Un point de vue de vue du sociologue Michel Maffesoli sur la crise, publié le 16 janvier 2009 par le quotidien La Tribune
La crise comme expression d'un nouveau paradigme
Dépression économique, trouble moral ou physique, situation tendue dans le domaine politique ou institutionnel. On pourrait multiplier les définitions et champs d'application de ce mystérieux ectoplasme qu'est la crise. A travers ce terme, se dit la nécessité d'un retour aux fondements. A certains moments, une société n'a plus conscience de ce qui unit et n'a plus confiance dans les valeurs qui assuraient la solidité du lien social.
Ainsi, l'évidence amoureuse s'est délitée. Sans que l'on sache pourquoi. Par usure, par fatigue. Et tous les éléments constituant cette relation, d'un coup, s'effondrent. On retrouve ce processus dans bien des domaines : physique, psychologique, culturel. L'économie n'y échappe pas. Il est des moments où, suite à une accélération, voire même une intensification de l'énergie, le corps (physique, social, individuel) atteint son apogée. Lequel, par un curieux paradoxe, s'inverse en hypogée. Retour au souterrain, au tombeau, symboles d'une construction future. Autrement dit, l'époque attend son apocalypse.
Sur la longue durée, on se rend compte que les mondes finissants prennent des chemins inconnus aboutissant à de nouvelles renaissances. Plus qu'aux événements, il faut être attentif aux avènements, lorsqu'un cycle s'achève, qu'un ensemble de valeurs se saturent.
Mais c'est difficile, tant prédomine, plus d'ailleurs dans l'opinion savante que dans l'opinion commune, une conception du travail née au XIXème siècle. Certes, chez le vieux Marx, la chose était plus subtile. Mais la mécanique opposition entre infrastructure et superstructure, avec la prévalence de la première, est ainsi devenue la marque de la modernité. En la matière, priorité à l'économie, au travail, au productivisme. Sans le savoir, sans le vouloir, ce simplisme marxiste a contaminé les esprits les plus avisés.

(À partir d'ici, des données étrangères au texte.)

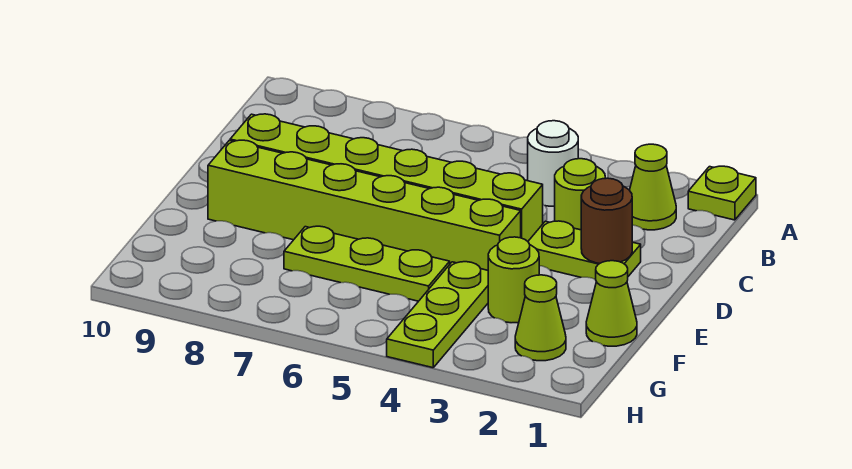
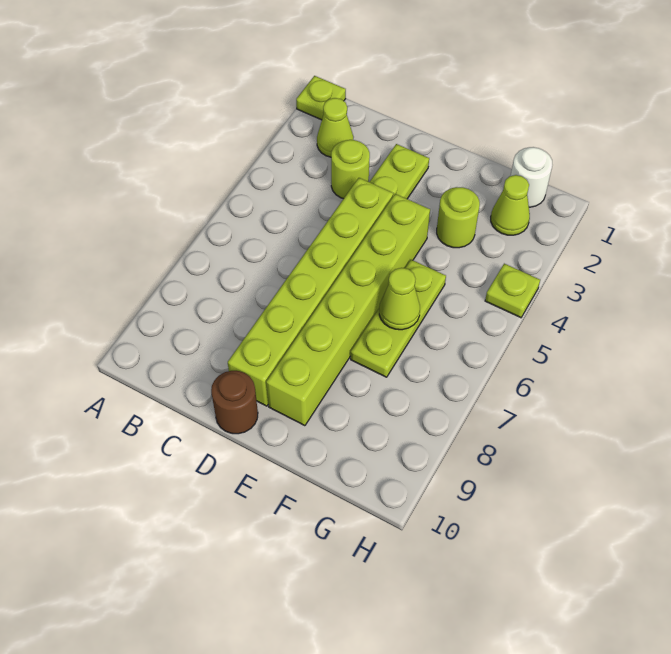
white round brick B4 level 1 -> white round brick G1 level 1
brown round brick D2 level 2 -> brown round brick D10 level 1
lime cone F1 level 1 -> lime cone F6 level 2
lime plate F4:H4 level 1 -> lime plate H4 level 1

Ce qui donne une foultitude d'essais, d'articles, de discours, voire de traités savants aux idées convenues n'osant pas remettre en question les lois d'airain d'une économie souveraine. Rappelons que l'expression "valeur travail" (qui vient droit du "Capital" de Marx) est le signe évident de la marxisation des élites. Quel déphasage ! La valeur travail comme valeur essentielle est donc le must incontournable de tous les discours éducatifs, politiques, sociaux, des pensées convenues et dominantes. Aujourd'hui, ne peut-on pas, ne fût-ce qu'à titre d'hypothèse, inverser le problème ?
La crise est dans nos têtes, pas forcément d'une manière consciente. Mais d'une manière prégnante, un autre imaginaire se met en place. C'est d'abord dans les mentalités que s'opèrent les grandes transformations, que surgit un autre paradigme, que s'élabore une autre façon d'être-ensemble. Avec l'esthétisation de l'existence, avec l'art se capillarisant dans la vie quotidienne, l'accent est remis sur le qualitatif et le refus du saccage productiviste. Au sérieux du productivisme moderne se substitue un ludique ambiant.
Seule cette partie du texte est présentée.